Published Thursday in the online Journal of the American Medical Association (JAMA) network, the study took a cross-section of U.S. medical data from 2019 to examine the overall rates of gender-affirming surgeries, both with and without a gender dysphoria diagnosis, during that year. Researchers disqualified intersex individuals receiving surgery, as well as any person who received surgery for another reason, such as an injury or illness. The data, drawn from the research database Inovalon, only included patients who used insurance to pay for their procedures and did not represent those who paid out of pocket.

Researchers found roughly 150 cases in which a minor received gender-affirming surgery in 2019. But of those cases, 146 — about 97% — were chest reduction surgeries performed on cisgender male youth, constituting gender-affirming care for conditions like gynecomastia (which can develop nearly half the time among those undergoing testosterone-dominant puberty). No trans or gender-diverse (TGD) youth under 12 years old received any gender-affirming surgeries, researchers noted, and the rare few that were performed on 13-17-year-olds were almost exclusively chest-related procedures. The numbers demonstrate that “concerns around high rates of gender-affirming surgery use [...] may be unwarranted,” researchers determined.

Those findings fly in the face of years of Republican anti-trans bills and talking points, as conservatives have attempted to use gender-affirming care as a political wedge issue. Following an explosion in anti-trans laws across the U.S., 25 states currently ban gender-affirming care for minors, including medications and surgeries, according to data from the Movement Advancement Project.

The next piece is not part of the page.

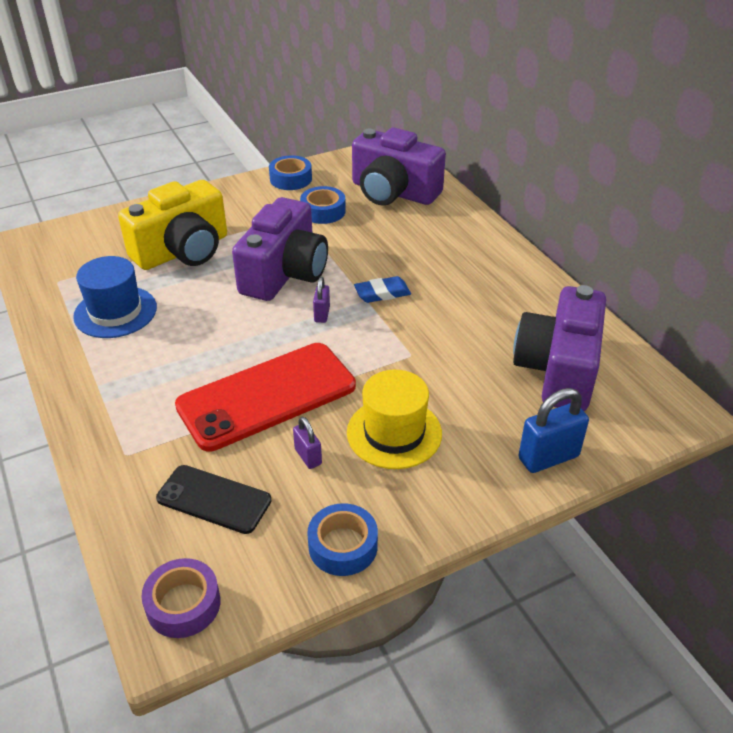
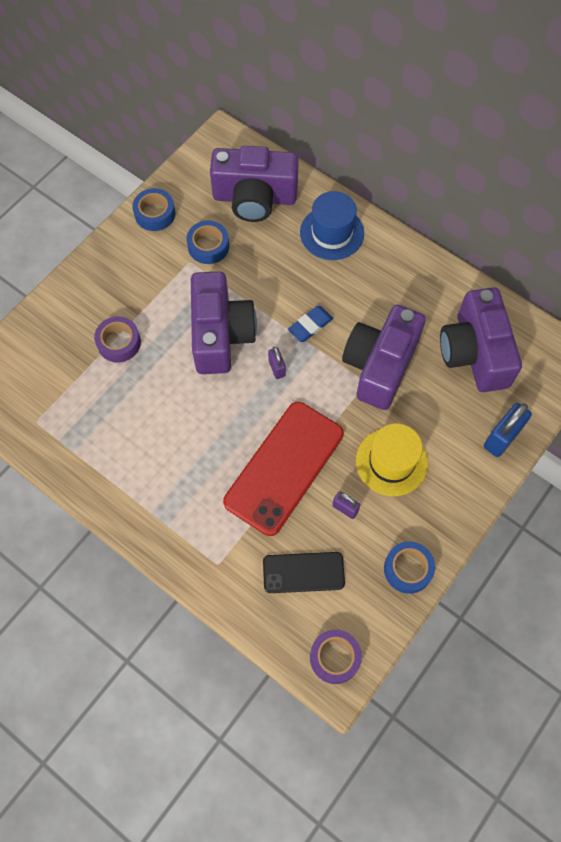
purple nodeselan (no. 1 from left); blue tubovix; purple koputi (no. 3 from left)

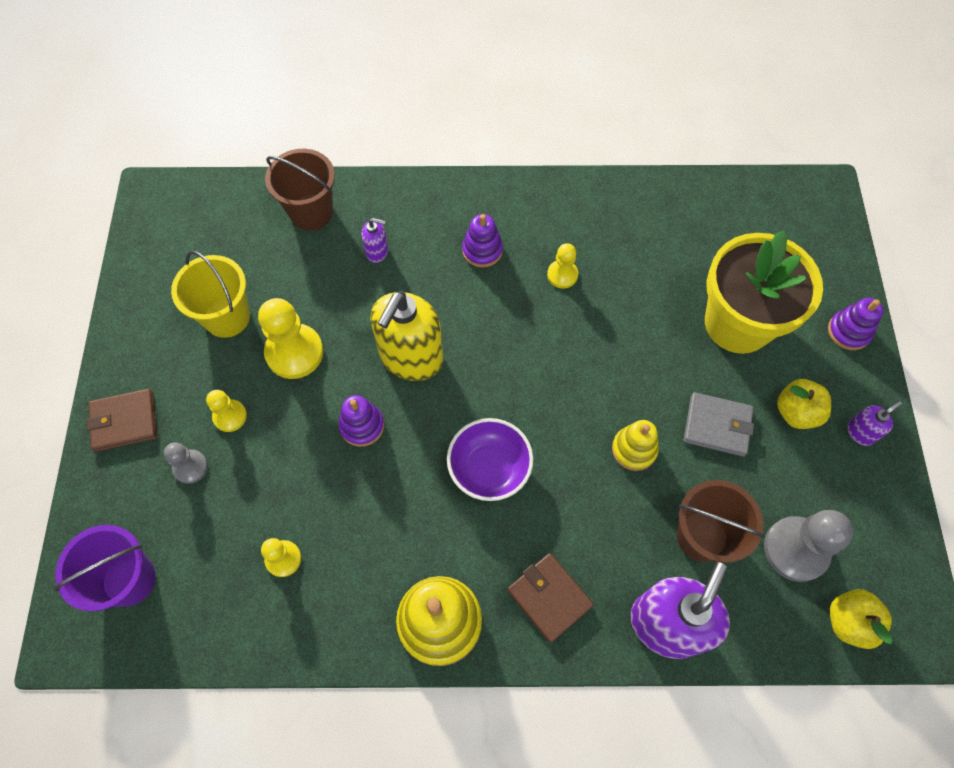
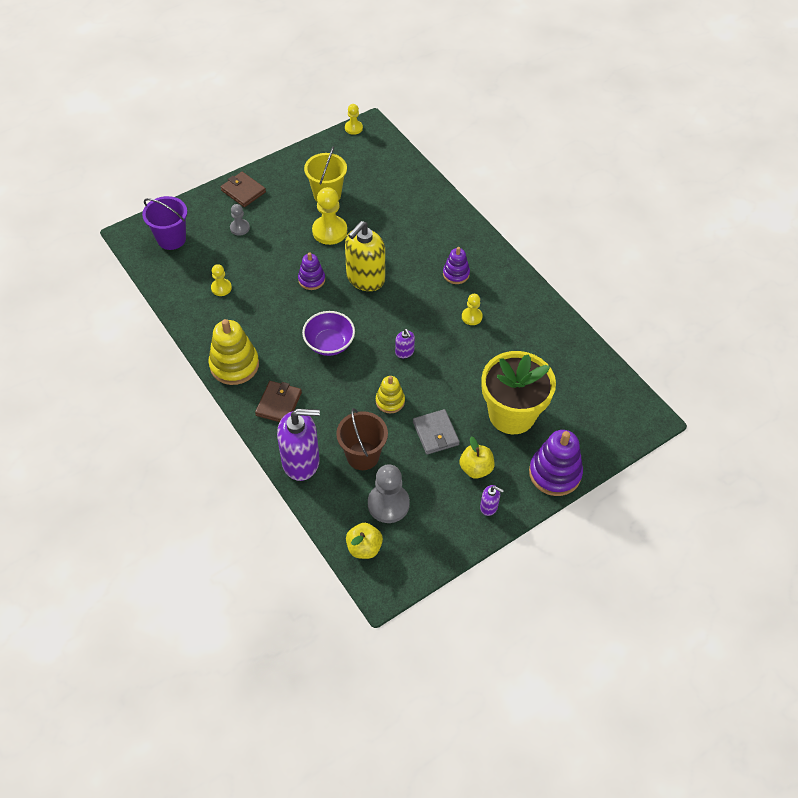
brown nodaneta (no. 1 from left in the first image);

“Health policy should be driven by facts. We hope that our study will help policymakers understand how gender-affirming surgery is being used by both cisgender and TGD people,” lead author Dannie Dai of the Harvard T.H. Chan School of Public Health said in a press release accompanying the study on Thursday. “Our findings highlight a bitter irony: that by banning gender-affirming care for only TGD people, these bills are targeting a group that in reality accounts for the minority of gender-affirming care use and for whom gender-affirming care has been most clearly shown to be lifesaving.”